Ibrutinib is a first-in-class inhibitor of Bruton tyrosine kinase (BTK). We previously reported the safety and short-term antitumor activity of ibrutinib in 20 patients with relapsed or refractory (r/r) primary (PCNSL) or secondary CNS lymphoma (SCNSL). We enrolled 26 additional patients with r/r PCNSL/SCNSL into the dose-expansion cohort of the trial into a combined cohort of 46 patients (31 PCNSLs, 15 SCNSLs). Patients received ibrutinib at 560mg or 840mg daily in the dose-escalation and 840mg daily in the expansion cohort.
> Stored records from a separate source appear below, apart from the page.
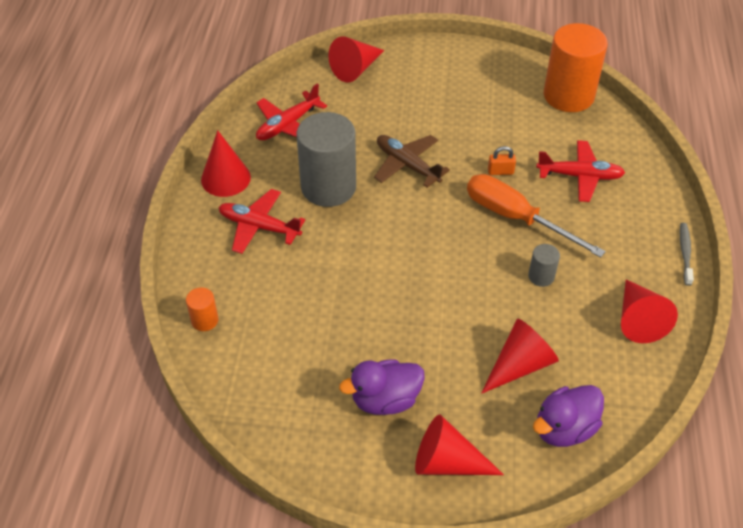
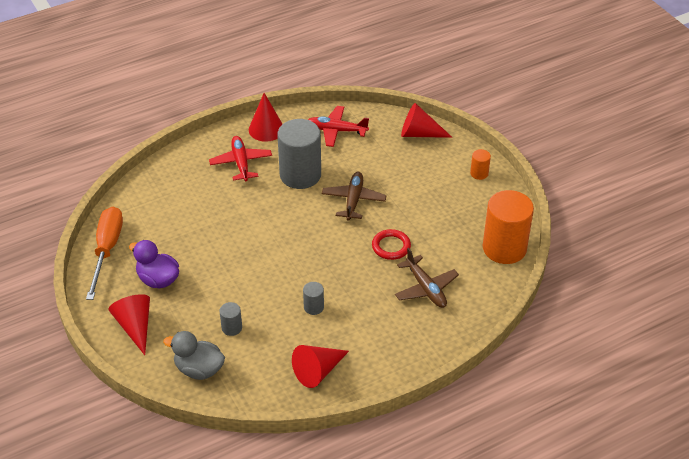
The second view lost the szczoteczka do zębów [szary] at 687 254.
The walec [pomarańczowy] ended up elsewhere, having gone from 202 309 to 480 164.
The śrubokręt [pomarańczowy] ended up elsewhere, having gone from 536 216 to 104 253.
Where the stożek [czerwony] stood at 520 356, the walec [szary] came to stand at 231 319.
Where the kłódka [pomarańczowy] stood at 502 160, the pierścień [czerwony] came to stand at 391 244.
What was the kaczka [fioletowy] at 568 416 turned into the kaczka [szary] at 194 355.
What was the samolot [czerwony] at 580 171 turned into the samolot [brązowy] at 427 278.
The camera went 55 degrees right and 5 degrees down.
Median follow up was 49.9 and 62.1 months for patients with PCNSL and SCNSL, respectively. We sequenced DNA from available tumor biopsies and cerebrospinal fluid (CSF) collected before and during ibrutinib therapy. Tumor responses were observed in 23/31 (74%) PCNSLs and 9/15 (60%) SCNSLs, including 12 complete responses in PCNSL and 7 in SCNSL. Median progression-free survival (PFS) for PCNSL was 4.5 months (95%CI: 2.8-9.2) with 1y-PFS at 23.7% (95%CI: 12.4%-45.1%). Median duration of response (DOR) in the 23 PCNSL responders was 5.5 months. Median PFS in SCNSL was 5.3 months (95%CI: 1.3-14.5) with a median DOR 8.7 months for the 9 responders. Exploratory biomarker analysis suggests that mutations in TBL1XR1 may be associated with a long-term response to ibrutinib in PCNSL (p=0.0075). Clearance of circulating tumor DNA from CSF was associated with complete and long-term ibrutinib response. Our study confirms single-agent activity of ibrutinib in r/r CNS lymphoma and identifies molecular determinants of response based on long-term follow up. NCT02315326.